Description:
As a Site Reliability Engineer at Qlik, you’ll sit at the heart of our cloud ecosystem, helping power the reliability, security, and scalability of Qlik and Talend Cloud services used around the world.
This is your opportunity to work on systems operating at serious scale — supporting millions of transactions across a global cloud environment — while shaping how reliability engineering is done across the business.
You won’t just “keep the lights on.” You’ll design, improve, automate, and elevate how modern cloud platforms perform. If you’re motivated by complex distributed systems, Kubernetes at scale, and solving meaningful engineering challenges, this is where you’ll thrive.
What makes this role interesting?
This is a role for engineers who love depth, autonomy, and impact.
You’ll
- Solve real scale challenges – Work on reliability and performance across a global cloud platform handling millions of transactions.
- Engineer, not just operate – Build tooling, automation, alerts, and scalable infrastructure patterns that prevent problems before they happen.
- Collaborate with highly skilled teams – Partner with Global SRE, Architecture, Platform, and Domain Engineering teams to influence how infrastructure is designed from the ground up.
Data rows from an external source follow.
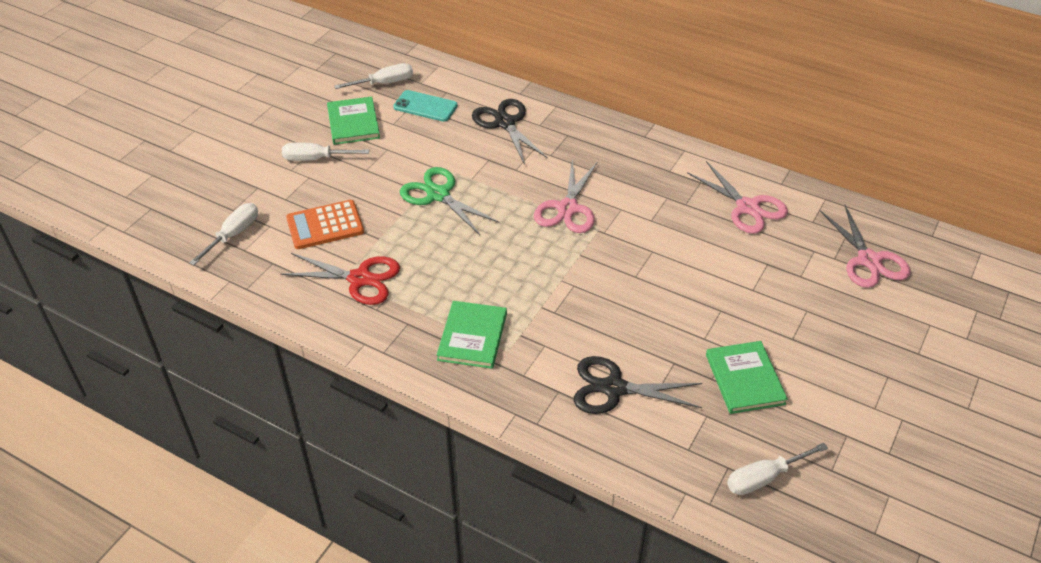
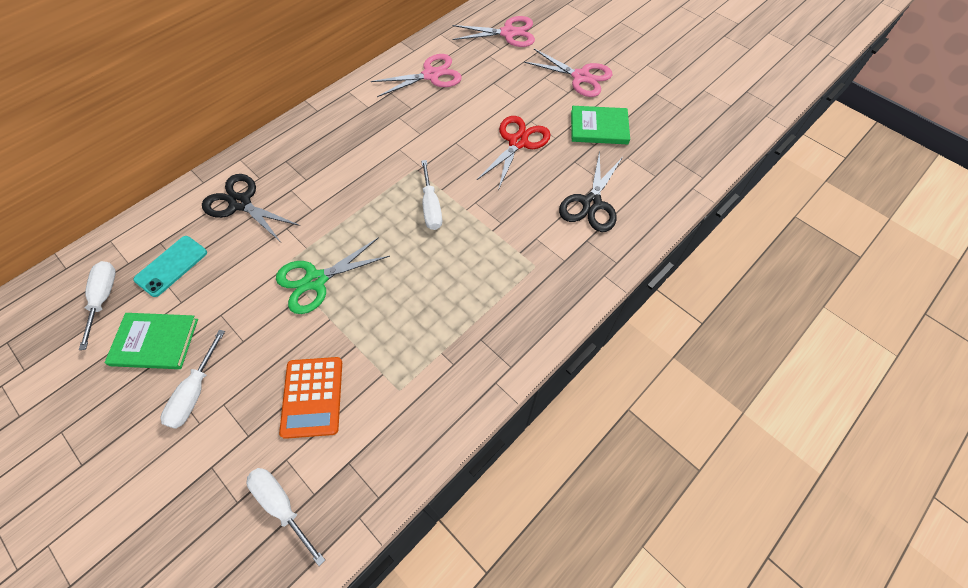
camera: 75 degrees left, 15 degrees up
(359, 279) = (407, 373): red scissors -> red scissors (518, 142)
(472, 337) = (512, 289): green book -> none
(505, 123) = (240, 203): black scissors -> black scissors turned 45 degrees clockwise
(567, 208) = (382, 184): pink scissors -> pink scissors (580, 77)
(764, 477) = (684, 142): white screwdriver -> white screwdriver (431, 206)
- Work with modern cloud-native technologies – Kubernetes, IaC, observability tooling, autoscaling, secret management, CI/CD — you’ll be hands-on with today’s most relevant technologies.
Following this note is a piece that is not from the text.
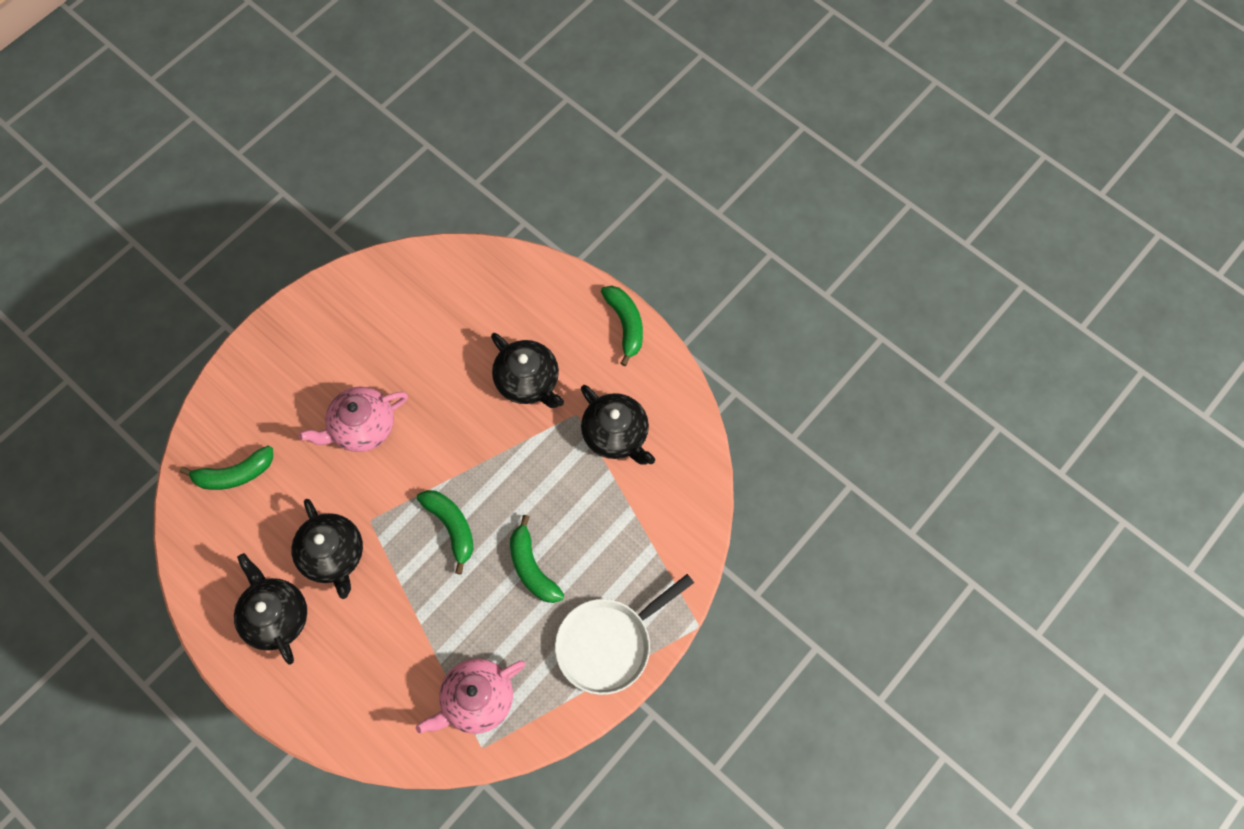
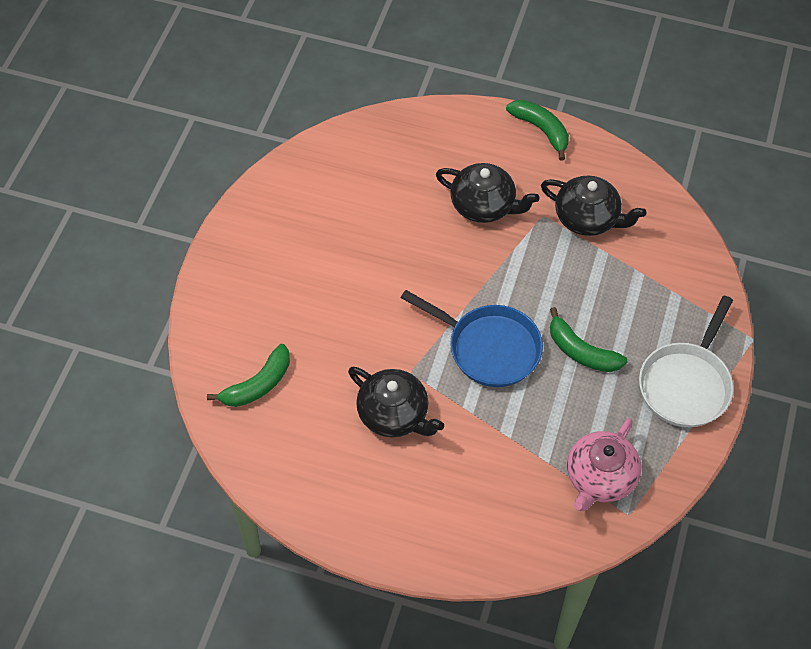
camera: 25 degrees left, 10 degrees down
(276, 616) = (371, 487): black teapot -> none
(362, 427) = (355, 299): pink teapot -> none
(451, 527) = (489, 348): green banana -> blue pan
- Shape best practices – Help define and champion cloud optimization and reliability standards across the organization.
- Grow your technical influence – Act as a go-to resource for reliability, incident management, cloud engineering, and production operations.
- Continuously evolve – Stay close to emerging tools and practices, contributing to ongoing improvements in our cloud environment.
If you enjoy working on systems that demand thoughtful engineering — not quick fixes — you’ll find this role deeply rewarding.
Here’s How You’ll Be Making An Impact
Your work will directly influence the stability and performance of services relied on by customers worldwide.
You Will
- Increase reliability and availability by implementing resilient infrastructure patterns and performance optimizations.
- Reduce incidents and recovery time through better observability, automation, and proactive engineering.
- Strengthen scalability by designing infrastructure that adapts seamlessly to growth.
- Improve cloud efficiency by driving optimization best practices across AWS and Azure environments.
- Resolve complex system challenges across infrastructure, networking, applications, and distributed systems.
- On-Call Support: Participate in on-call duties to maintain the availability and performance of our cloud infrastructure, providing regular updates on project status and activities. This includes first-line incident response.
- Elevate engineering standards by mentoring peers and embedding reliability-first thinking into development workflows.